The meal today started with a pair of canapes that have stood the test of time. Parmesan mousse was flavoured with Kalamata black olives and garnished with a sprig of basil. A little duck liver parfait was partnered with sour cherry and yoghurt to balance its richness. Further canapes followed. A crisp pate de brik tartlet case was lined with oyster bavarois and topped with white Dorset crab meat seasoned with espelette pepper, salt, lemon and mayonnaise. This was topped with a julienne of radish, a little fresh Menton lemon zest and a garnish of Bellis daisy flowers. The crab’s natural sweetness had just enough lemon for freshness, and the contrasting texture with the tartlet case made this a very satisfying bite. A further pate de brik case contained beef tartare and a neat layer of oscietra caviar, the beef resting on an oyster leaf. The beef was carefully seasoned, with the brininess of the caviar contributing to that. A final amuse bouche was raw slices of Isle of Mull scallop in a thin jelly made from rice wine, topped with fennel pollen and both hyssop And shiso flowers. An aromatic bergamot dressing is poured over at the table, the dressing made from soy sauce, salt, sugar, olive oil and citrus including orange. This is a particularly pretty and delightfully refreshing dish (18/20 canapes, higher for the scallop).

The first formal dish of the meal was an old favourite, a classical ballotine of duck liver using duck liver from Landes in the southwest of France that was de-veined and marinated in salt, sugar, pepper, pink salt, port, Armagnac and Sauternes.
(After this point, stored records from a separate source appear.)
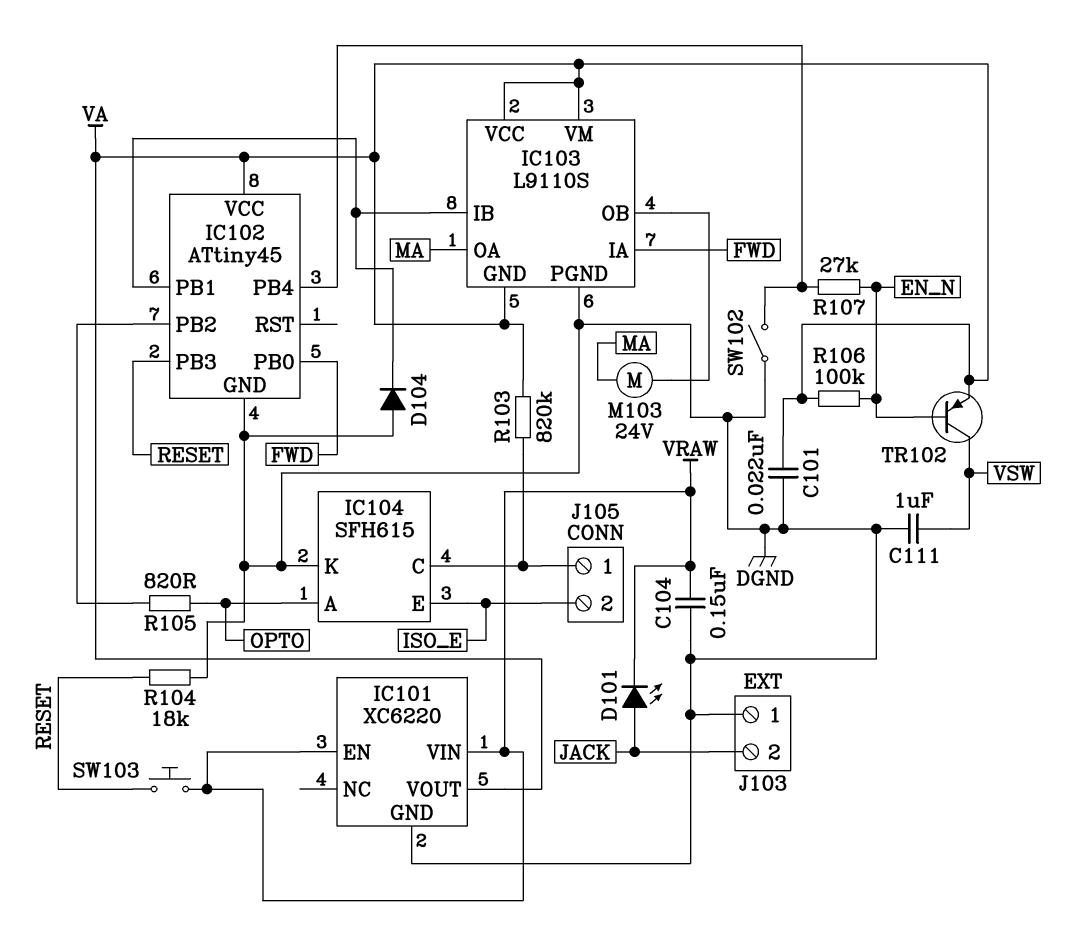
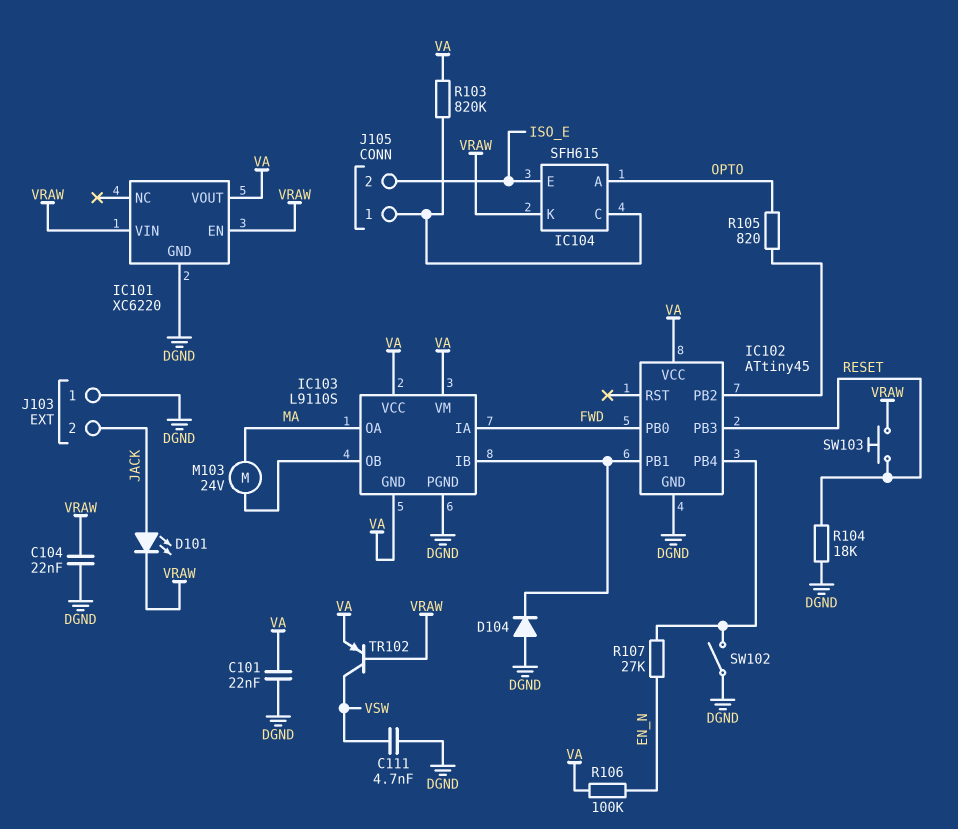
C104: 150nF (DGND, VRAW) -> 22nF (DGND, VRAW)
C111: 1uF (DGND, VSW) -> 4.7nF (DGND, VSW)
IC104 pin K: DGND -> VRAW
TR102: PNP (B EN_N, C VSW, E VA) -> PNP (B VRAW, C VSW, E VA)

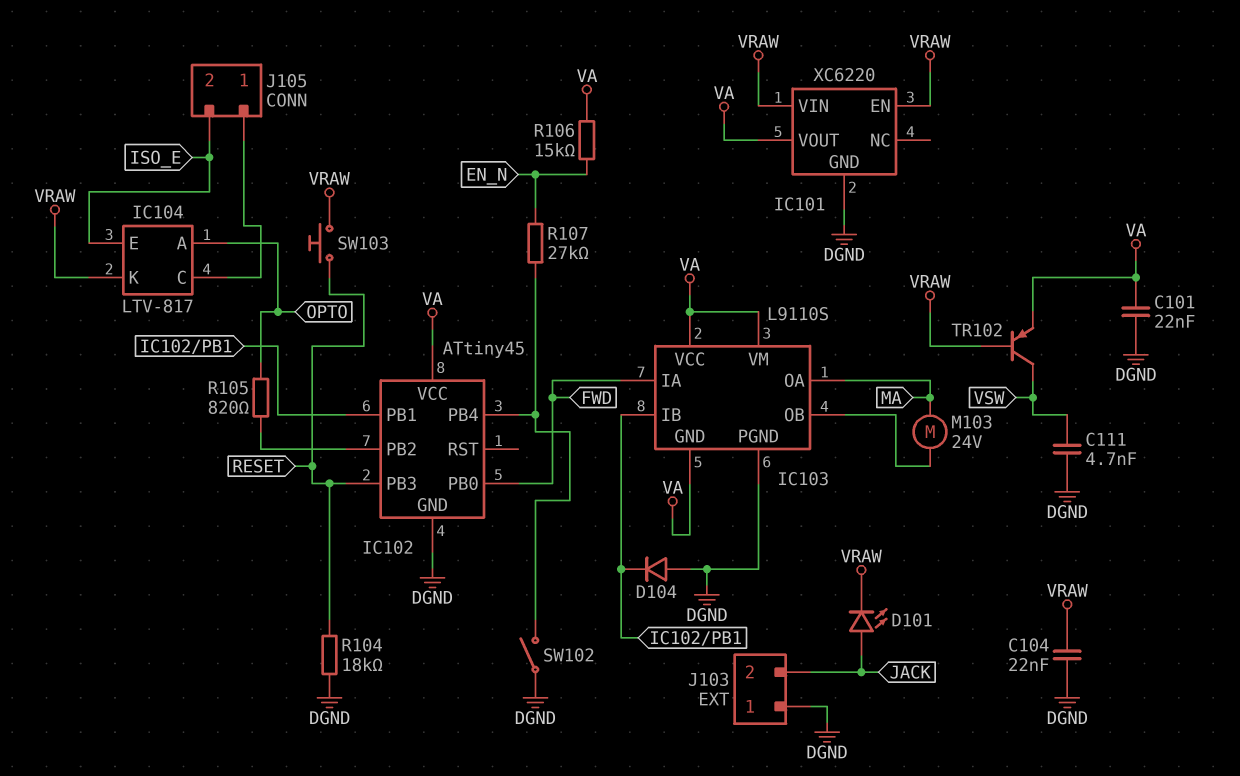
IC104: SFH615 -> LTV-817
R103: 820k (IC104/C, VA) -> none
R106: 100k (EN_N, VA) -> 15k (EN_N, VA)

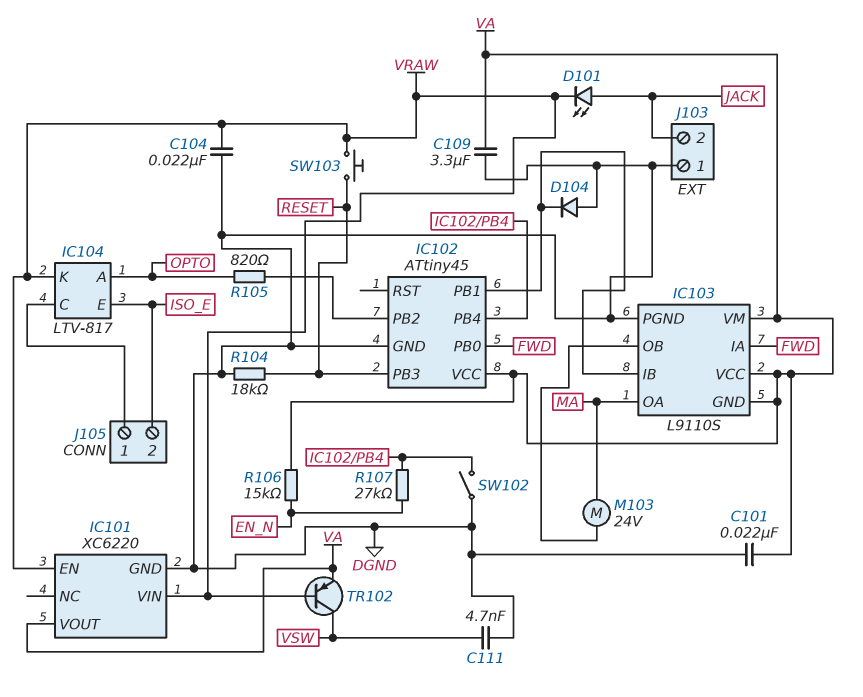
C109: none -> 3.3uF (DGND, VA)

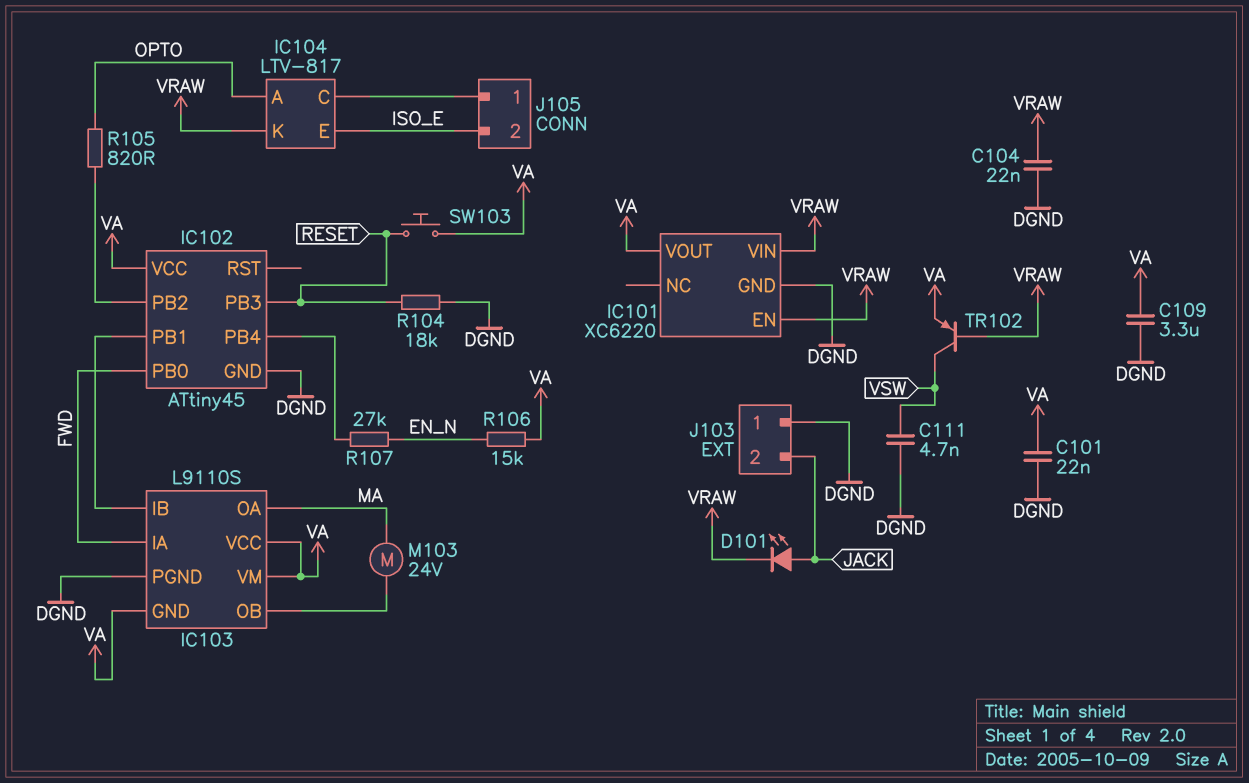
D104: diode (A DGND, K IC102/PB1) -> none
SW102: switch (DGND, IC102/PB4) -> none
SW103: button (RESET, VRAW) -> button (RESET, VA)

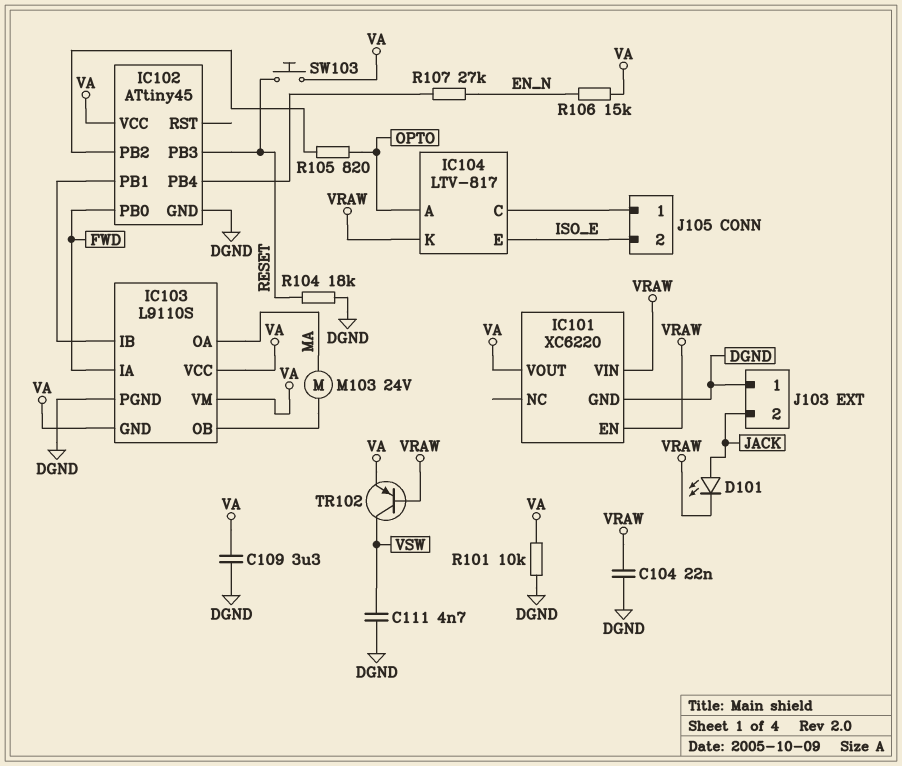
C101: 22nF (DGND, VA) -> none
R101: none -> 10k (DGND, VA)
This was served simply with damson mousse and pistachio Bakewell tart, a little salad and toasted brioche on the side. It is hard to fault this dish, the texture silky smooth, the liver flavour rich and just balanced by the acidity of the damson and the salad (19/20).

A fairly new dish to the menu is heritage potato cooked in kombu and wakame seaweed butter until it is tender. In the centre of the ring of little potato discs was a Colchester oyster that was poached lightly in champagne and dressed verjus glaze, chive curls and cornflowers. A crème crue sauce was made by reducing shallots with kombu, white wine and peppercorns. Finally, there was a topping of golden potato tuile and chive oil. This was a terrific dish, the humble potato elevated to a high flavour level by its careful treatment, the crisp tuile providing a pleasing texture contrast, the contrasting flavours of the sea and the earth combining beautifully. I have had plenty of worse dishes in three-star Michelin restaurants than this, and it always impresses me when a kitchen can elevate a traditionally humble ingredient to something special (19/20).

Langoustine a la nage is a signature dish of the restaurant that I have written about before. Large langoustine tails from the east of Scotland were poached in butter and served with cauliflower puree, Cornish baby vegetables, fennel and some seasonal flowers from Merseyside. This all rested in a lovely herb nage, which is a stock of white wine, vegetables and herbs. The key to the success of this dish for me is the vegetables, which bring balance to richness of the shellfish and nage (19/20).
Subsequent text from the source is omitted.